In 1947, in an appearance before the House Un-American Activities Committee, Jack Warner denied that any Warner films contained communist propaganda and mentioned Koch among others as a writer he had fired for his political leanings. Koch was called before the committee to deny Warner's allegations, and, although he proved his point, he was "graylisted" for his support of the political left in Hollywood. Koch lost jobs because of his listing and wrote very little that was produced during the 1950s. One notable exception was Letter from an Unknown Woman, written for Max Ophüls. It is a fine film and captures the ambience of Vienna in the same way Casablanca did for the city of its title. Following The Thirteenth Letter, which Koch did for Otto Preminger, he was officially blacklisted and left Hollywood for Woodstock, New York, and later for Europe.
In 1961 Koch's name was finally removed from the blacklist after a lengthy legal battle and he was allowed to work again. The writing he did on The Greengage Summer, The War Lover, and 633 Squadron was undistinguished although workmanlike; in the case of 633 Squadron, written mostly by James Clavell, Koch was brought in as a script doctor and cannot be held responsible for the rather lackluster script.
Koch's scripting job on The Fox, an adaptation of the D.H. Lawrence short novel, became distorted beyond recognition, so much so that Koch took the script to the Writers Guild for arbitration but lost. The final film owes little to Lawrence or to Howard Koch.
Koch's career, like so many others' disrupted by the era of blacklisting, never recovered from the period of enforced absence from motion-picture writing.
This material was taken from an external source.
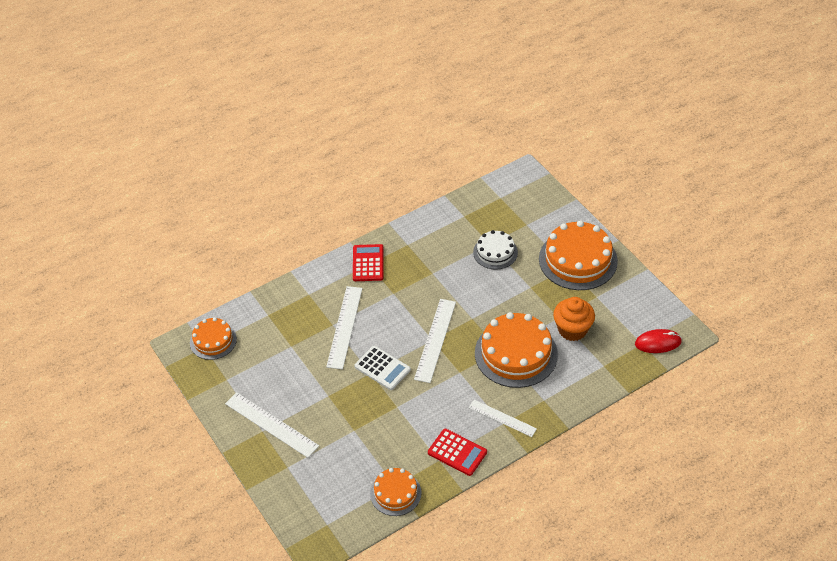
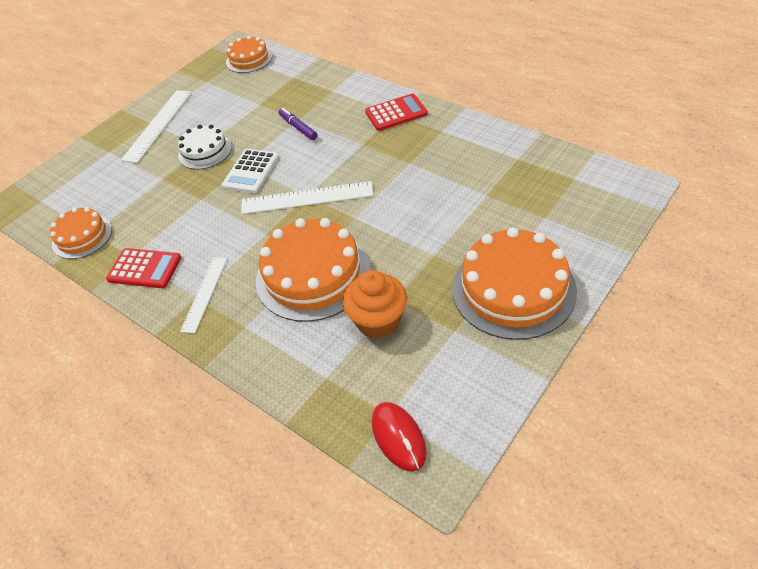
camera: 75 degrees right, 0 degrees up
(345, 327) = (298, 127): white ruler -> purple marker
(457, 452) = (144, 268): red calculator -> red calculator turned 90 degrees counterclockwise
(495, 252) = (475, 203): white cake -> white cake (205, 151)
Hollywood changed radically during the 1950s, and those who were kept out of the studios during that period seem not to have made a transition after the blacklisting was lifted. The case of Howard Koch is particularly saddening because his obvious talent as a screenwriter was thrown away for the sake of political expediency, and in the process the screen lost one of its most skilled artists.